Стефан Кларк - Англия и Франция: мы любим ненавидеть друг друга
«Какой сегодня день?»
«Пастернак…»
«Мерси».
«Хотя нет, постой-ка, а может, морковь? Или редис?»
Однако не в этом состоял роковой изъян идеи. Революционные недели должны были состоять из десяти дней, и вовсе не надо быть математиком, чтобы догадаться, что это автоматически сокращает количество выходных, а вот это проделывать с французами не рекомендуется. Чтобы как-то сгладить столь щекотливый момент, правительство объявило, что «воскресенье отменяется во имя революционной идеи». Кроме того, пять-шесть праздников в новом календаре — это было ничто в сравнении со старыми добрыми католическими днями святых. Народ, конечно, с большой радостью порубил несколько священников, но терять свои кровные церковные праздники никому не хотелось.
Так что для французов стало огромным облегчением, когда в 1805 году Наполеон отменил революционный календарь и восстановил нелогичную старую систему, добавив в качестве бонуса новый праздник — 14 июля, который иначе носил бы довольно хилое название «День шалфея».
Французы снова опасны
Что бы бритты ни думали по поводу Революции, Франция не позволяла им расслабляться.
В ноябре 1792 года высший законодательный и исполнительный орган Франции, теперь уже Конвент, выпустил эдикт о братстве, призывающий угнетенных субъектов всех европейских монархий к восстанию и свержению своих правителей. Конвент декларировал, что готов оказать помощь гражданам любой страны, решившим «обрести свободу». Понятное дело, монархи Британии, Пруссии, Голландии и Испании без энтузиазма восприняли это публичное приглашение к бунту, а 1 февраля 1793 года (иначе — в день брокколи, двенадцатый день плювиоза, в год первый) Франция еще яснее обозначила свою позицию, объявив войну Британии.

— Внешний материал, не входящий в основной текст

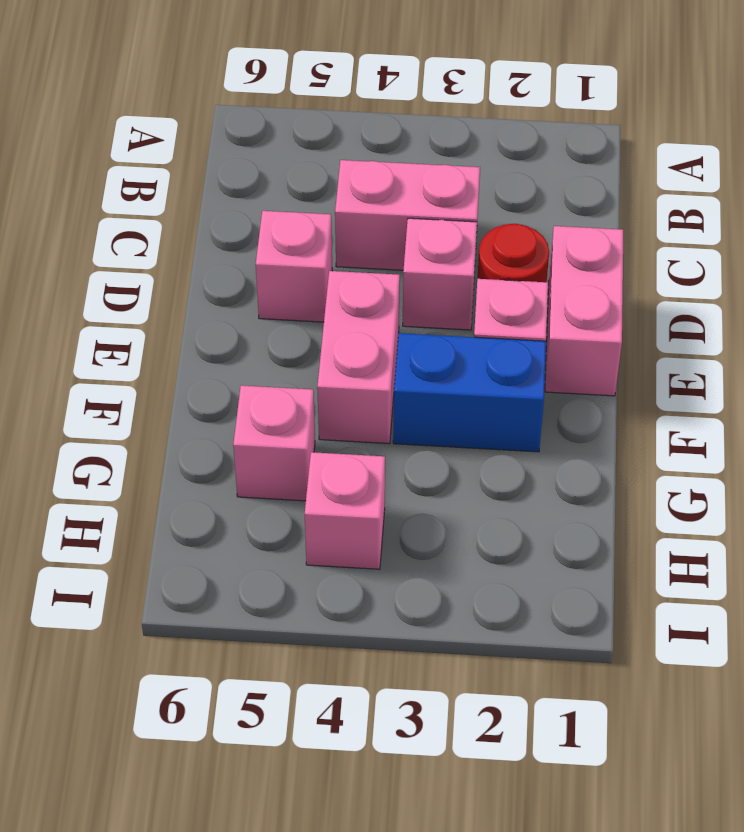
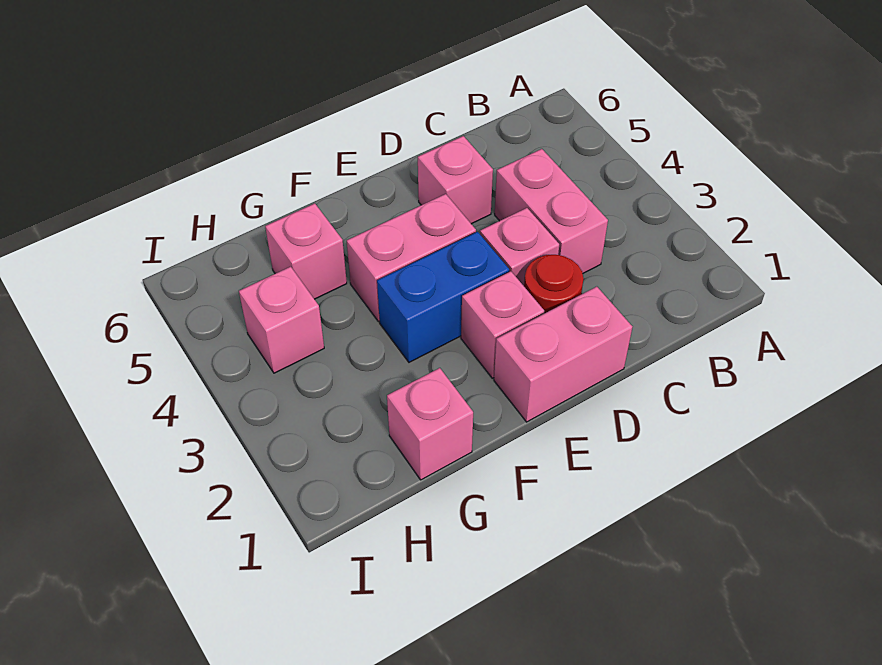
blue brick F2:F3 level 1 -> blue brick E3:F3 level 1
none -> pink brick G1 level 1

Был принят новый закон, обязывающий каждого дееспособного и неженатого мужчину вступить в революционную армию. Как и следовало ожидать, это вызвало ажиотаж в брачном бизнесе, поскольку холостяки кинулись жениться на ком ни попадя. Говорят, что французские вдовы никогда еще не были так счастливы. Но все равно около полумиллиона мужчин встали под ружье, и, хотя многие из них вскоре дезертировали или открыто восстали против своих офицеров, Франция по-прежнему являла собой грозного противника.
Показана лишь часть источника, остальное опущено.